Эффект кокса вообще сильно преувеличен. По действию похож скорее на банку энергетика, или на чашку кофе. Если уж на то пошло, ****ый кофеин — куда более страшный наркотик, от него сильнее привыкание. Или взять ту же синьку…

Скорее всего, просто кое-кто там, наверху, не хочет обламывать хороший бизнес своим друзьям.

Пока, конечно, синька и кофеин были любимыми моими наркотиками. Просто потому, что они легальны. Если найдут копа с нелегальной наркотой, могут быть проблемы. Хотя все знали, что копы здесь — лютые наркоманы. И ****утые вдрызг психи.

Однажды мои коллеги забили насмерть дубинками длинноволосого паренька, похожего на хиппи. Не поверили, что велосипед, на который он садился, принадлежал ему.

Другого чувака пытали, прицепив ему на яйца электрод и жахая его разрядами тока.

И так далее.

Ну как в такой обстановке иметь глаза, скажи мне, Синди? Проще их занюхать, запить, залить чем-нибудь, пусть лучше покроются гноем и схлопнутся нахуй.

Я стоял посреди комнаты и смотрел на гору бутылок, сваленных в центре стола. Откуда-то из середины этой стеклянной инсталляции шел притихший, сырой дымок. Саму пепельницу видно не было. Некоторые бутылки, кстати, провели на столе месяцы, ожидая крепкой и безжалостной руки уборщика-хозяина, прямо как хорошенькие шлюшки — руки сутенера.

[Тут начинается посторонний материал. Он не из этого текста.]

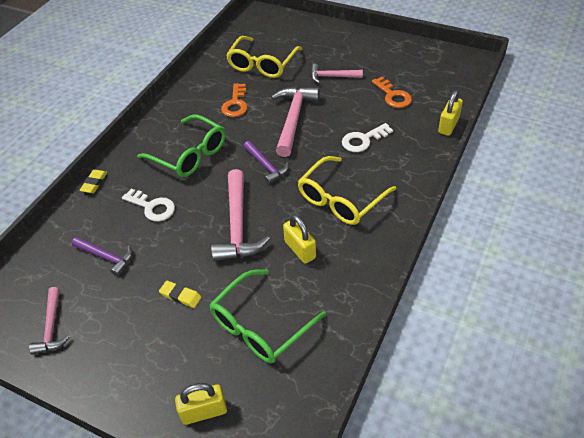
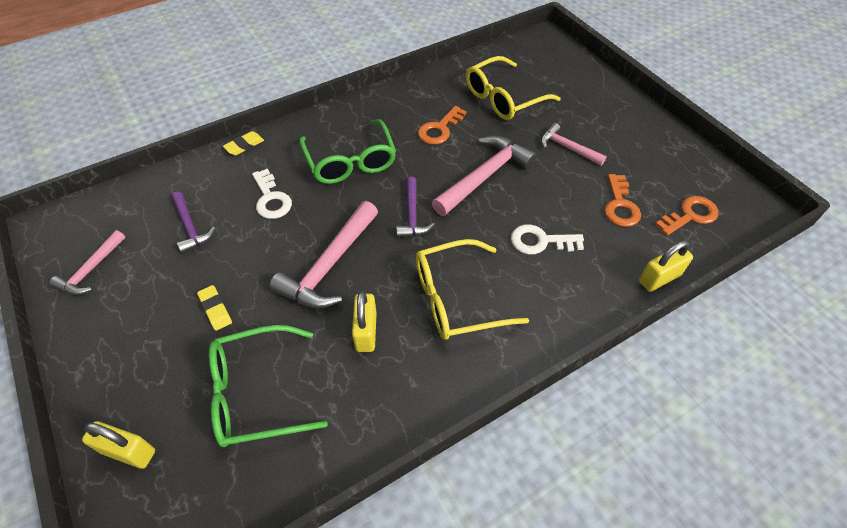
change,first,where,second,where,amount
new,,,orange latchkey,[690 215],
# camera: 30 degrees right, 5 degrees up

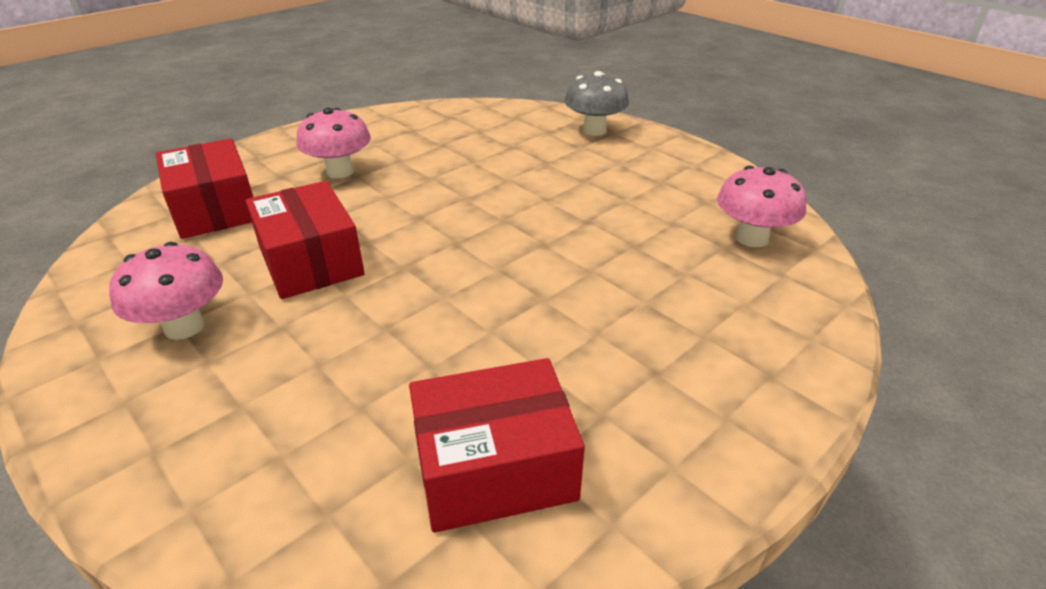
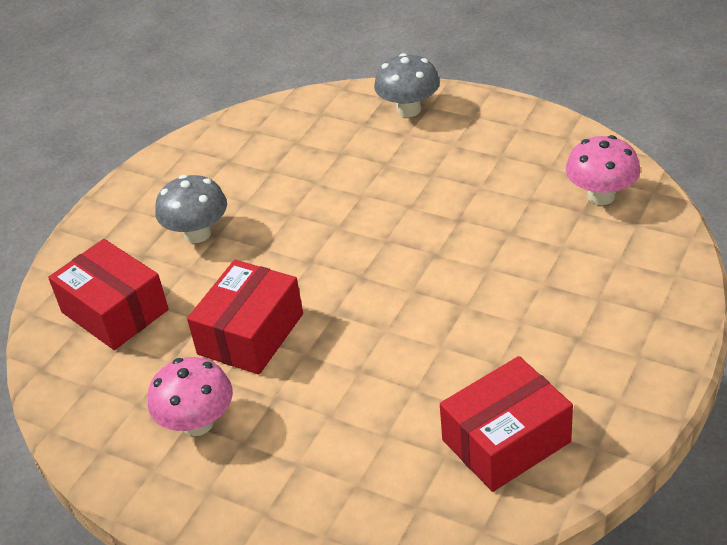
change,first,where,second,where,amount
repainted,pink mushroom,[340 172],ash-grey mushroom,[197 234],
rotated,crimson box,[310 261],,[250 334],75 degrees clockwise
# camera: 15 degrees left, 5 degrees up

Так и стояли, разинув дырки-горлышки.

Еще было полно стаканов. У них на дно налипал целый слой не пойми чего, липкого, водой просто так не смыть. Стаканы постарше имели еще слой пыли поверх слоя подсохшего алкоголя. Самые завзятые ветераны содержали в себе мелких насекомых, давно мертвых, налипших на дно.

Я полез в холодильник за пивом, но пива не было. Только холодная пустота обернула руку неприятно.

***

«Неважно выглядишь, чувак!»

Это Стэн. Такой себе, типичный продавец в ликероводочном. В кепке и униформе все время, начальник его тормошит за это. Еблан какой-то, зачем униформа в магазе, где работают три человека, включая самого начальника?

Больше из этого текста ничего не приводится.